When it comes to getting and staying on the road of happiness, you may be ignorant, so was I.
You may be frightened, so was I.
You may be depressed, so was I.
However, I was more tense and anxious than suspicious and depressed.
I bit my nails until my early teens and my palms would sweat at the damndest times till I was about thirty.
At best you may be bored, so was I.
Or you acted out your role and never felt much of anything. I was there too.
You may know that you are not happy but do not know why. I felt that way too.
You might be carrying around with you two big secrets, either “I am not loveable and/or I am not good enough.” They were my secrets and, by the way, the secret thoughts and feelings of most people that enter my process.
You might feel there must be a better way to live, but do not know the way.
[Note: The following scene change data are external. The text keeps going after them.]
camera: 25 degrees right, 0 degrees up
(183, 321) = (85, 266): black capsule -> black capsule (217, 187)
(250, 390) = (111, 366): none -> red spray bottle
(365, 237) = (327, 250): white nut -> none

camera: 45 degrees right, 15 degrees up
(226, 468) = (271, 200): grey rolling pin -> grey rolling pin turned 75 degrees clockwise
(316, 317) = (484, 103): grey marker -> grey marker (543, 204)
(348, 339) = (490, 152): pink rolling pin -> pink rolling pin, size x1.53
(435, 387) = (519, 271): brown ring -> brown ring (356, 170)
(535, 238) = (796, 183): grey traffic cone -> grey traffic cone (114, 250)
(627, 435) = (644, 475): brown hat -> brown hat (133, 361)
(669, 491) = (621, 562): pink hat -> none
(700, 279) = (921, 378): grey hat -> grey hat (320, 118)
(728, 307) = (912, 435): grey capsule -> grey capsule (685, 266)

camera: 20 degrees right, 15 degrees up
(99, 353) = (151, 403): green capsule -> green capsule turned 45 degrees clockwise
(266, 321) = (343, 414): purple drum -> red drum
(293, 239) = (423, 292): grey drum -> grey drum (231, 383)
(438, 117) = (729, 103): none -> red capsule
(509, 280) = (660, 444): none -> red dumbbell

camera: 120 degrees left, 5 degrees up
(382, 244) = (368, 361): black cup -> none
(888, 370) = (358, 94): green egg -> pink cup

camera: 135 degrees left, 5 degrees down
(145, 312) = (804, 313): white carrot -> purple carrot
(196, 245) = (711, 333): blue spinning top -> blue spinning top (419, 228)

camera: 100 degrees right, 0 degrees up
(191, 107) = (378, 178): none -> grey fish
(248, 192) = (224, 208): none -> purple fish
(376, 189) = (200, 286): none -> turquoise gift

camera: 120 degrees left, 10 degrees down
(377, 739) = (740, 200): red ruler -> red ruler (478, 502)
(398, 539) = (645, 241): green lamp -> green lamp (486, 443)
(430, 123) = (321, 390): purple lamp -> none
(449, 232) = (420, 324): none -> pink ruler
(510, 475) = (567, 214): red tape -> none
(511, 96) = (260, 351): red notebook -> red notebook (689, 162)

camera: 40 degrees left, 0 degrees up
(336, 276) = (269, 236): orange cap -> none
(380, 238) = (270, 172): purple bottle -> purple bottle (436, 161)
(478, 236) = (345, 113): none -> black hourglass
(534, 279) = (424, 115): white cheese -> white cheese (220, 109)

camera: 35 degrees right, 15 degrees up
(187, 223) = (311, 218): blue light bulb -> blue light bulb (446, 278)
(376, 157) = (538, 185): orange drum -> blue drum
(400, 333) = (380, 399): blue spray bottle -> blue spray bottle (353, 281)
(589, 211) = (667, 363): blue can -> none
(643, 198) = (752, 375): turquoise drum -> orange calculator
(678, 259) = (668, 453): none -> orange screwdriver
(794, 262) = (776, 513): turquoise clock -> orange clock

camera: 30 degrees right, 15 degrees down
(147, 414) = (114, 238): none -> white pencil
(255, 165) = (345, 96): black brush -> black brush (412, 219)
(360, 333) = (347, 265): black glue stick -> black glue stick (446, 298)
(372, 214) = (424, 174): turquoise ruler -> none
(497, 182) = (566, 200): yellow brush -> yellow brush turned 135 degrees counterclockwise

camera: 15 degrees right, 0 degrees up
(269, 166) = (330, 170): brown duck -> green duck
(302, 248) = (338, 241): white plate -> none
I was there too. My mother was there too. I found the better way. I was too late to help my mother.
My mother never did find the better way.
As she lay slowly dying she said to me, “Life is either a joke or cheat. I’d like to think it was a joke, because I’d hate to think I was cheated.”
As she was being buried, I shed two tears, one for each thought.
I thought, “I’m sorry mother that you died before you lived. You existed and struggled for 77 years, but you never lived. You never enjoyed life the way nature (or God, if that is in your belief system) meant it to be. You never enjoyed life the way I know now life to be. You were cheated”.
I shed a second tear as I thought, “I am also sorry you never got to know me, I’m really very lovable.”